Even lying down and thinking about it now, I’m still baffled by his sudden resentment. I can’t tell if it had always been that way, but maybe i was too desperate and naïve to notice it.

Then, the door swings open, slamming against the wall, with force and breaking through the silence and my thoughts.

I sit up with a start. A very huge and broad shouldered man walks in, dragging a large duffel bag him, wearing a hoodie even though it’s warm outside.
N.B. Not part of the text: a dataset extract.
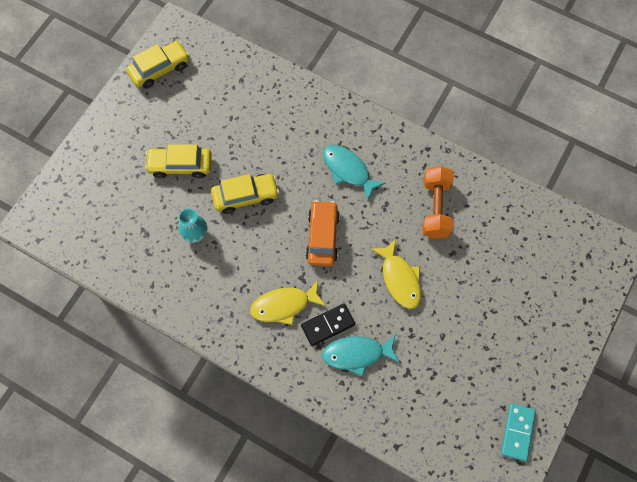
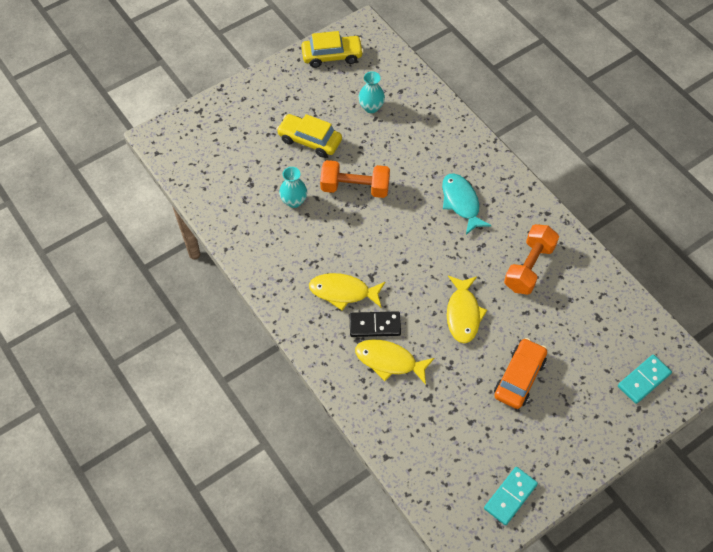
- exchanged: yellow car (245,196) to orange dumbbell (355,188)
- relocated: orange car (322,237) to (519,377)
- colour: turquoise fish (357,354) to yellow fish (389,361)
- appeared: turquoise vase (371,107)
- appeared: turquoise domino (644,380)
You can see his hair is damp, with locks sticking to his forehead. Probably because he’s sweating so much. He pushes his perfect blonde hair with one hand. With a loud exhale he tosses his bag onto the empty bed.

“Yo. You Caleb?” He rumbles

“Yes” I say quietly. My body, already trying to make itself small so we can both fit into the room. He’s huge, gym rat huge, he makes the room feel small.

“Luke” he says. Toeing off his sneakers, then “Hope you don’t snore, man. I need my sleep, big season ahead”.

I bob my head, because what could you say to that?

He grins, it looks like something I’ve seen before. “You snore or you don’t snore?”

“I don’t snore.”

“You play anything?”

“Not really” I shake my head.

“Yeah, figured” He smiles that smile again and the feeling of deja vu creeps in again. “I play hockey, defense. Got recruited. Full ride”

“Cool”

He drops into the bed, leans back on his elbows with a smirk “I was actually supposed to go to Minnesota, but Delaware made me a better offer. Probably a good call. I mean, their program is solid, but I like being on a team where I can actually stand out, you know? Anyway, summer training was brutal, but it paid off. Coach already told me I’ll probably be on the first line. That’s rare for a freshman, but, well…" He smirked that maddening smirk again . "What can I say?"

I nod again like I know what he’s talking about.

“you follow hockey?”

“Not really” I reply quietly, already feeling like I’m disappointing him.

A mild look of irritation moves through his face.

“Anyway, I think you should come to a game. We’re gonna wreck Penn State this year. First game’s in a few weeks. The crowd’s insane, man, you’ll see."

I nod again

“Are you mute, or just selectively ignoring me?” it seems I’m doing a good job of irritating him.

“I’m sorry, just a little tired.”

He nods and stretches his legs “Oh, and if you hear me leaving at, like, five AM, that’s for practice. Gotta keep the routine, you know?"

“Yeah, sure” I say. The silence is stifling.

“You run?”

“Nope. You do?”

“Yes” he says with an air of superciliousness

“Must be tough running with such big body.” Shit. I hope that doesn’t sound weird but Luke looks pleased as he raps himself on his bicep

“This is my summer body.”

“Right”

It’s clear that he’s done talking, so I lean back on my bed and stare at the ceiling. I stare at the ceiling until my vision blurs out. Just as I start to drift off, I feel the sensation of slipping and falling too fast, and my whole body jerks awake. My heart hammers inside my chest, my limbs tingling and twitching with the phantom drop. Luke’s smile flashes in my mind again—bright, with an intensity that distracts you. But if you look closely, past the shine, you see it. The callousness.. It’s Tim’s.